Et puis il y eut, des mois durant, les visites sur le chantier. Tout le lotissement était en travaux, un quartier complet émergeait peu à peu de terre. Le carton devenait brique.

La rentrée 1970 fut douloureuse : nous avions beau ne bouger que d'un petit kilomètre, je devais toutefois changer d'école. Perdus les copains. Perdus les repères. Deux à trois semaines de long trajet jusqu'à l'école, jusqu'au déménagement en octobre.

Celui-ci fut homérique : comme beaucoup de gens qui ont connu la guerre, ma mère ne jetait rien. Nothing. Nada. (Et elle continue aujourd'hui, d'ailleurs). Tant et si bien que le pauvre déménageur fut pris de court quand il s'agit de tout faire tenir dans son camion : il avait fait ses évaluations volumétriques sur la base de ratios classiques, j'imagine, et avait dû être complètement débordé, le jour J, par le contenu des placards et de la cave. Il n'avait "jamais vu ça" et en avait été quitte pour un second voyage avec son camion.

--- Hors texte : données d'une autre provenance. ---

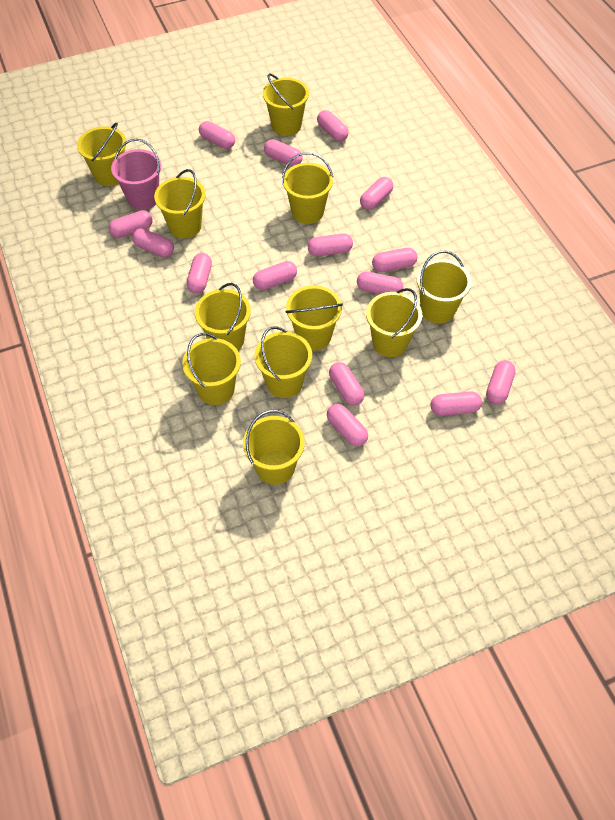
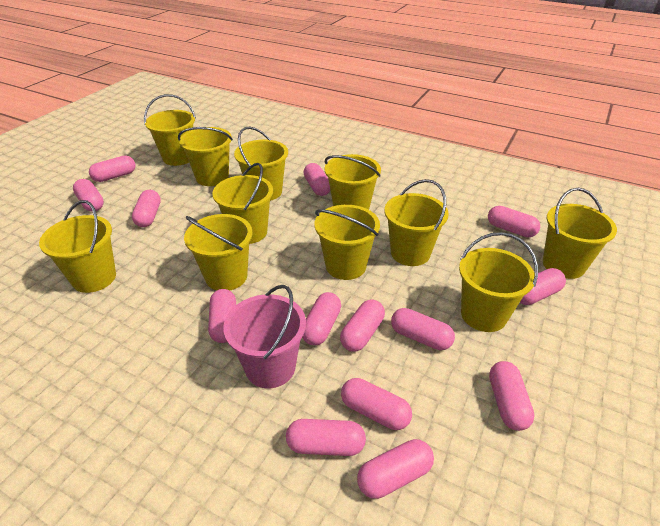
pink capsule: 15 -> 14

Mais je m'aperçois que j'écris, j'écris, et nous sommes encore à l'automne 1970. Je vais donc faire un saut jusqu'en juillet.

Les grandes vacances, en ces temps immémoriaux, duraient deux mois et demi. Une éternité quand on n'a pas encore dix ans.

L'année scolaire était finie. J'avais retrouvé des repères. J'avais retrouvé des copains. Et time was on my side.

L'hiver et le printemps avaient, en grande partie, été consacrés aux travaux d'intérieur, au bazar à recaser dans les placards, aux tapisseries, aux peintures. L'été fut la saison de la terre.

Imaginez cela : une série de pavillons gentiment alignés et, derrière, un immense terrain vague, un océan de terre meuble, d'argile, de caillasses et de broussailles, sans grillages, sans limites. Tous les futurs jardins ne faisaient encore qu'un.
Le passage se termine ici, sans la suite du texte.